Tuesday, November 27, 2012

Fred Clark on Overlap Between GOP and White Evangelicalism in Post-Election Analysis



At his Slacktivist blog site, Fred Clark notes that post-election analysis of the challenges now facing the Republican party seems to dovetail neatly with analysis of the challenges now facing the white evangelical communities in the U.S.  As he notes, 


Both institutions face the same problems. Both have become dominated by white male perspectives and have come to serve primarily the interests of those who share that perspective. Both have attained and maintained power by marginalizing everyone else — everyone who is not a straight, white, Christian male.
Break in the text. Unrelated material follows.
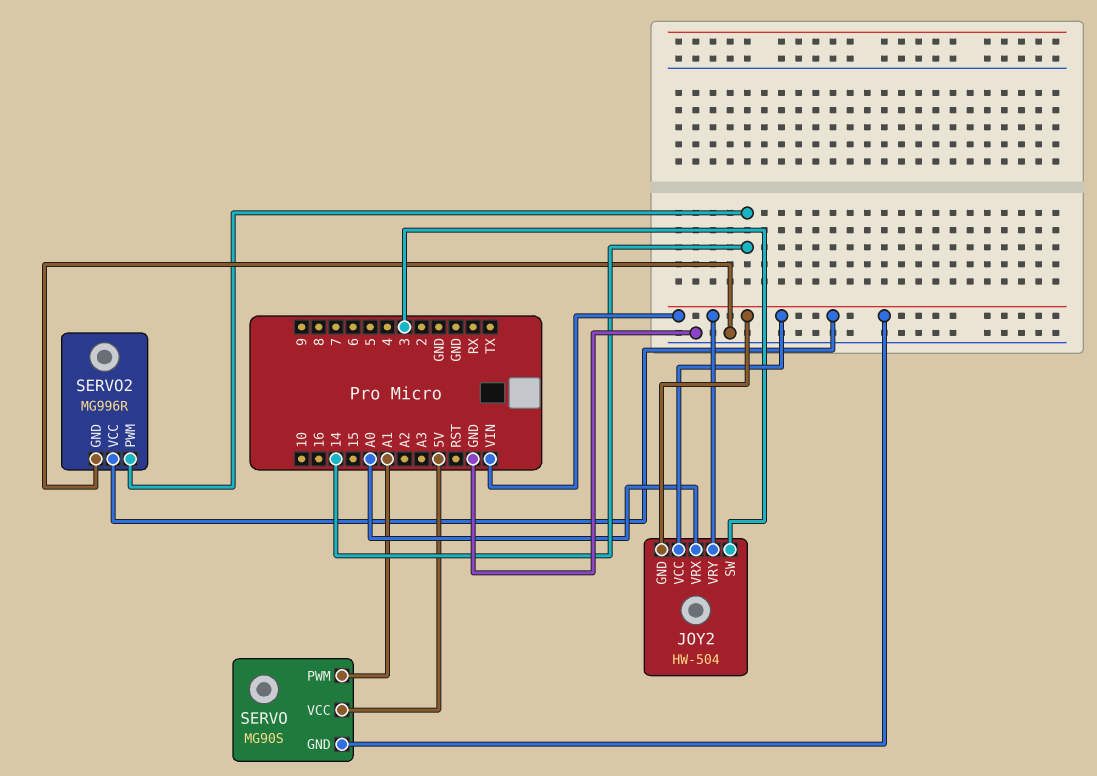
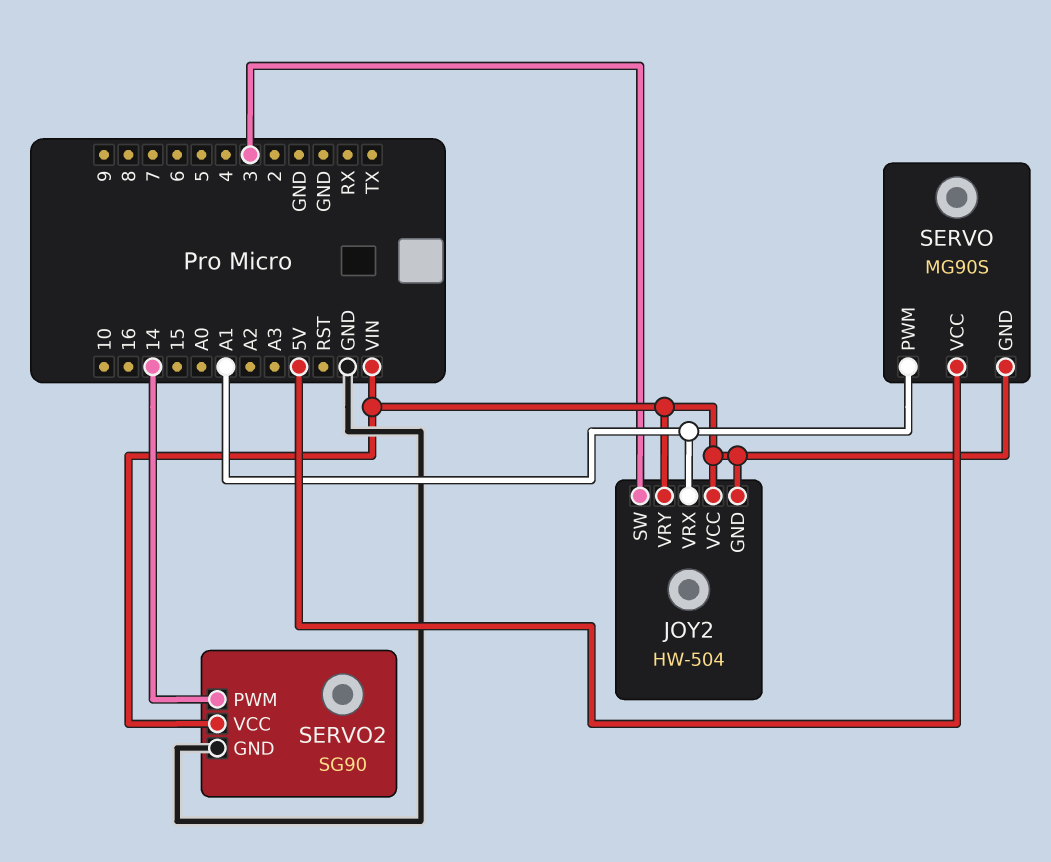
JOY2 pin VRX: A0 -> A1
SERVO2: MG996R -> SG90

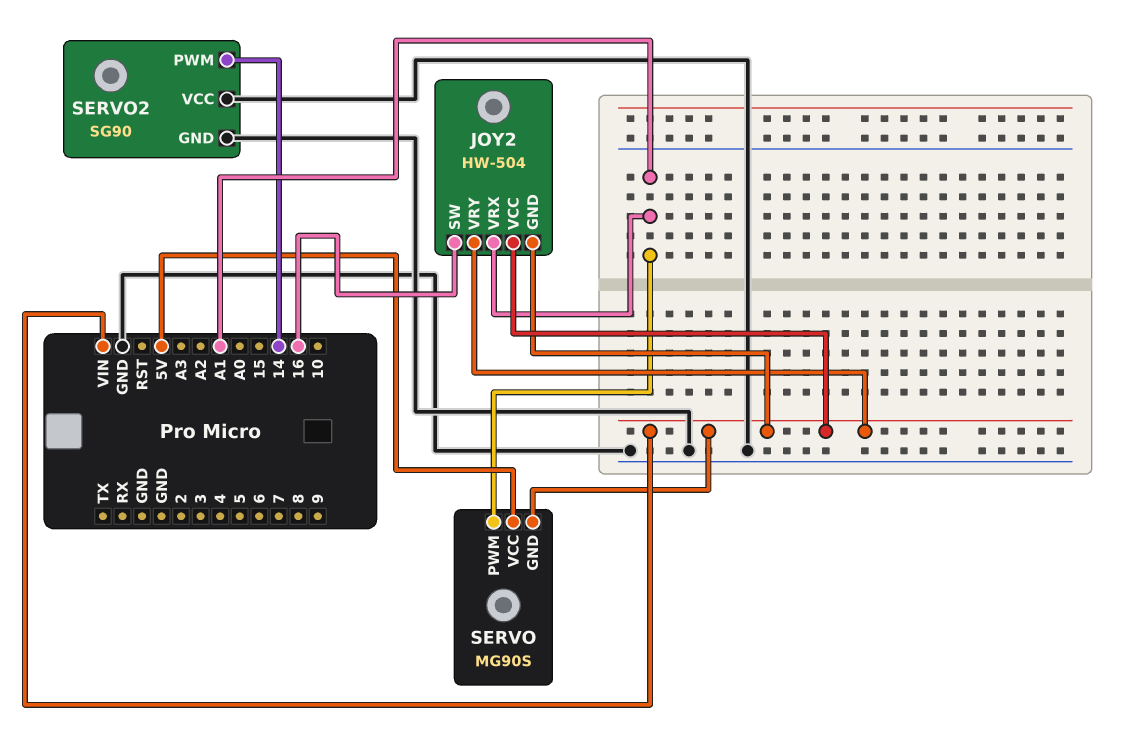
JOY2 pin SW: 3 -> 16
SERVO2 pin VCC: VIN -> GND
This has been done through policy, through rhetoric that paints others as illegitimate and alien, and through the simple cluelessness that comes from not hearing and not listening to any other voices.

Fred  notes that Tony Jones has done a fascinating "remix" of David Simon's post-election commentary on the re-election of Barack Obama as a game-changer for those who have hinged their hopes in perpetuity on the continuing dominance of, oh, everything, by straight, white, Christian males.  I blogged about Simon's essay a number of days ago.

Jones's remix simply scores through assertions in Simon's original text that have to do with cultural and political shifts and substitutes terms that apply to white evangelical faith communities.  A sample:

This election marks a moment in which the racial and social hierarchy of America the American Church is upended forever. No longer will it mean more politically theologically to be a white male than to be anything else. Evolve, or don’t. Swallow your resentments, or don’t. But the votes people are going to be counted, more of them with each election liturgical year. Arizona will soon be in play. And in a few cycles, even Texas. And those wishing to hold national office prominent pulpits in these United States will find it increasingly useless to argue for normal, to attempt to play one minority against the next, to turn pluralities against the feared “other” of gays, or blacks, or immigrants, or, incredibly in this election cycle liturgical year, our very wives and lovers and daughters, fellow citizens Christians who demand to control their own bodies.

And as a number of good readers of Bilgrimage have been noting, one can with equal justification score through all of the valuable assertions in post-election commentary about how the back of straight, white, Christian, male cultural dominance is now being broken, and substitute the terms "Vatican" and "Catholic bishops" everywhere that the subject is "aging, straight, white, Christian men."  Though I'd perhaps qualify the term "straight" with quotation marks when referring to the Catholic hierarchy . . . . 

P.S. It's fascinating to see the extent to which some men remain intent on not getting it, even after the  2012 elections.  I find it hilarious in a grim kind of way that a secular newspaper in Oklahoma is running a series right now by the conservative Christian journalist Terry Mattingly about "Holy Matrimony" (caps in original) and "civil unions."  And how the twain never shall meet.  

The crude and even downright silly logic of Mattingly's argument?  If the gays want marriage, let's change the terminology and start calling what straight folks do Holy Matrimony.  Since the gays can't have anything that's Holy.

My response: if Holy Matrimony is what the straights have been doing for decades now, I'm not really sure I do want any part of it.  And if it's self-evidently Holy, then perhaps straight men wouldn't now be so intent on rebranding it.  It would speak for itself as Holy simply because what heterosexual people are doing with Holy Matrimony beams the message holy to the world.

As I say, this is simply silly.  What it amounts to is an ongoing determination among straight white Christian men to keep the doors of their little clubhouse shut to anyone other than themselves.

But I'd submit that the clubhouse might well be in the process of morphing into a prison for the boys who continue to live inside it.  If they but had eyes to see the world outside their doors and how radically that world is shifting while the boys remain shut up inside their clubhouse. . . .

And shame on The Oklahoman for running a series that is ostensibly about discussing the issue of marriage equality dispassionately, in a pluralistic secular context, but is really about promoting  the extremist views of some Christians as if they're the views of all Christians.  And as if what straight folks have been doing for years now, with their marriage club that's too sacrosanct to admit teh gayz any entry to,  is really holy.

(Thanks to Dennis Coday at National Catholic Reporter for linking to Mattingly's article in his "Morning Briefing" column.)

The graphic shows the results of a November 2011 poll conducted by Politico and George Washington University which shows the gender breakdown of political preferences between evangelical males and evangelical females.